I received the following rejection letter:

“Dear Ms. Rogers,

This was literally one of the best pieces I have ever read. I, too, have struggled with anxiety and depression. Your piece took me right in that moment with you…

Unfortunately, as much as I loved this article, I am not able to publish it as it stands. We need to give our readers hope and encouragement. Possibly you can revisit this article once you have come out the other side and can offer advice on what got you through the dark times…”

Aghast, I revised and revised the article until it no longer felt like my truth and my voice had been silenced. I decided to scrap that article as it no longer felt authentic to me.

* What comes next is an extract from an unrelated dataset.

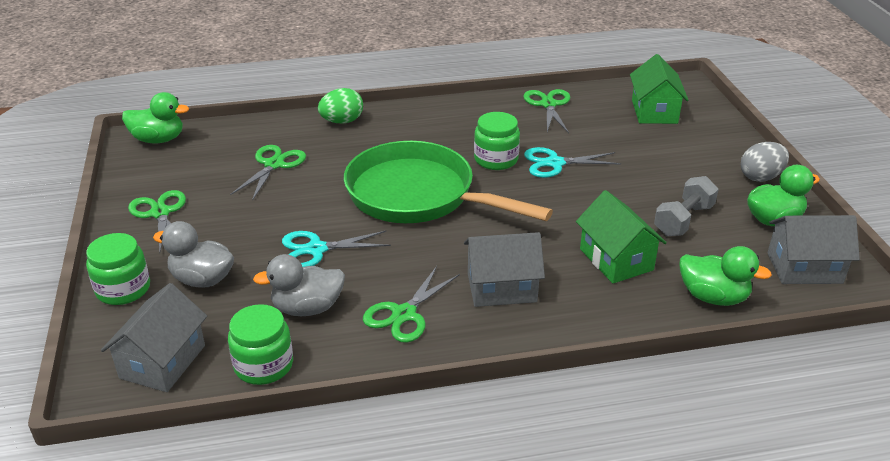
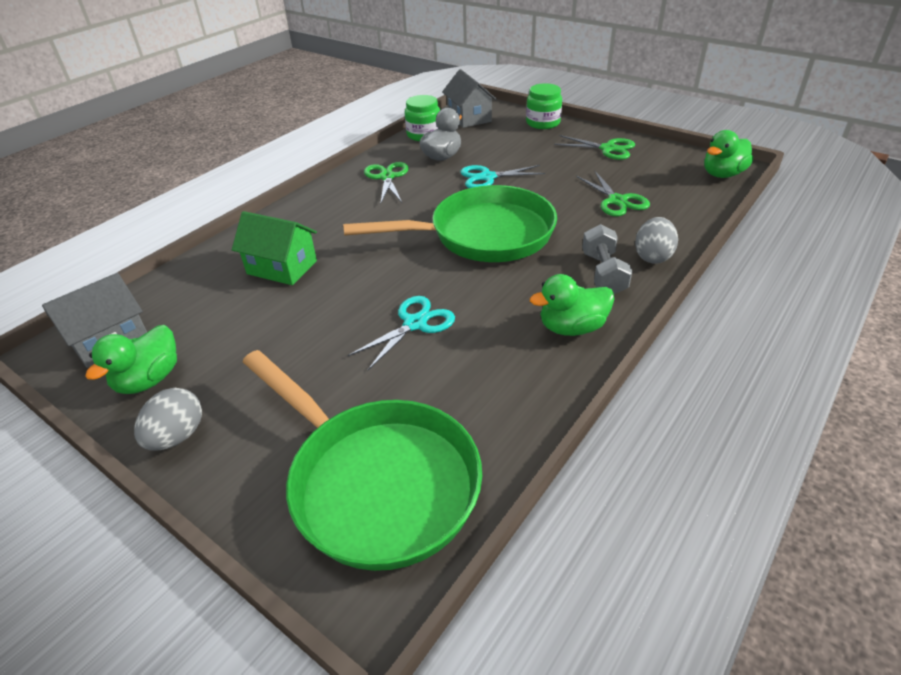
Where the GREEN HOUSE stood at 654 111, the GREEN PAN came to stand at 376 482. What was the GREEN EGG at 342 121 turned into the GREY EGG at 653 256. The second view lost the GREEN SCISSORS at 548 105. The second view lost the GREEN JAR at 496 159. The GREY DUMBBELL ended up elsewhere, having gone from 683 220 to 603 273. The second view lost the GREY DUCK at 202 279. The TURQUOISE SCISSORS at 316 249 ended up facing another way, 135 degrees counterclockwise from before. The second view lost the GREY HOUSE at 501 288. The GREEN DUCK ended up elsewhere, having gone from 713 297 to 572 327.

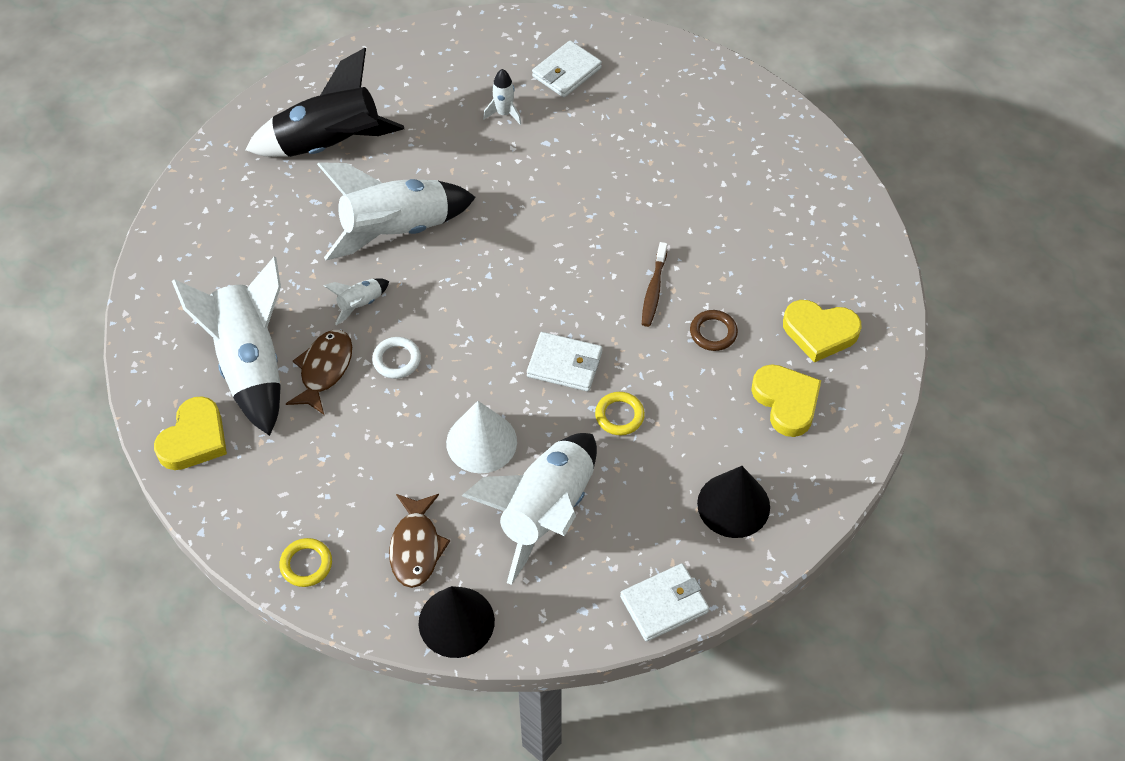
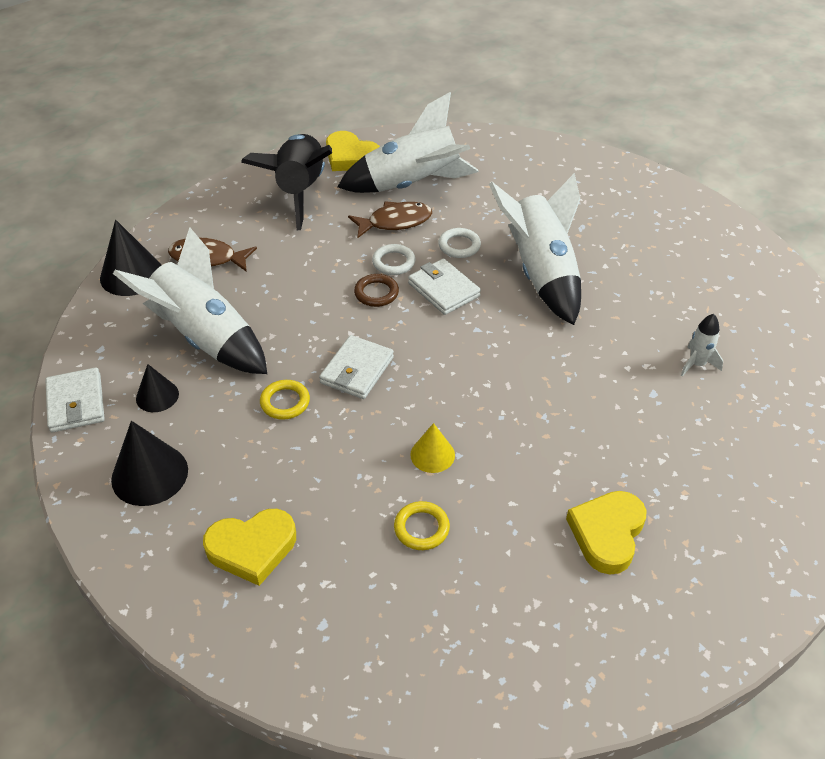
The WHITE WALLET ended up elsewhere, having gone from 566 72 to 444 290. The BLACK ROCKET ended up elsewhere, having gone from 329 145 to 300 191. Where the BROWN TOOTHBRUSH stood at 653 290, the YELLOW CONE came to stand at 432 455. Where the WHITE ROCKET stood at 360 304, the WHITE RING came to stand at 459 246. The YELLOW HEART ended up elsewhere, having gone from 819 332 to 607 534. The BROWN RING ended up elsewhere, having gone from 713 332 to 376 293. The BROWN FISH at 324 370 ended up facing another way, 45 degrees counterclockwise from before. The second view lost the WHITE CONE at 481 442. The YELLOW RING ended up elsewhere, having gone from 306 564 to 421 528. The second view gained the BLACK CONE at 157 396.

I think I was mostly surprised as I understand we are all seeking answers. We are all seeking enlightenment, fulfillment, and connection.

Yet there are times when we are smack dab in the middle of emotion and haven’t come out the other side yet. I think people can relate to that as well. After all, this is also a part of humanity.

Shortly after, I had an opportunity to work and be mentored by someone I greatly admire. However, after talking for less than 30 minutes and answering a series of personal questions, I was told they would not be able to work with me. The only explanation was that they had committed to themselves to not work with people struggling with depression.

While I could respect their view point, this made me angry. I am working with other behavioral health/mental health professionals. To me, it had nothing to do with mentorship and professional coaching.

To me, this implied that I was somehow broken or weak. This is not the case at all. I am a survivor and dropped the victim hat many, many moons ago.

So, how, as a society do we change the negative perception of depression? I believe it starts with me. It starts with you. It starts when individually we begin to use our own experiences of pain and deep suffering to cultivate an awakened heart, a resilient and caring heart that is the expression of our own tender humanity.

We have to start with benevolence towards ourselves and others. We must study. We must contemplate. We must reflect. We must practice.

Slowly, we mature and develop like a seed that will germinate and bear fruit if planted in good soil, watered, and tended well.

The path to a compassionate society comes from intent and action. One small act of kindness, one tender moment, one act of generosity, one act of selflessness—each of these moments can make a difference.

No single act is too small. One small act can create a huge ripple in the sea of life.

Chaos Theory: The scientific theory that a single occurrence, no matter how small, can change the course of the universe forever. It has been said something as small as the flutter of a butterflies wings can ultimately cause a typhoon hallway around the world.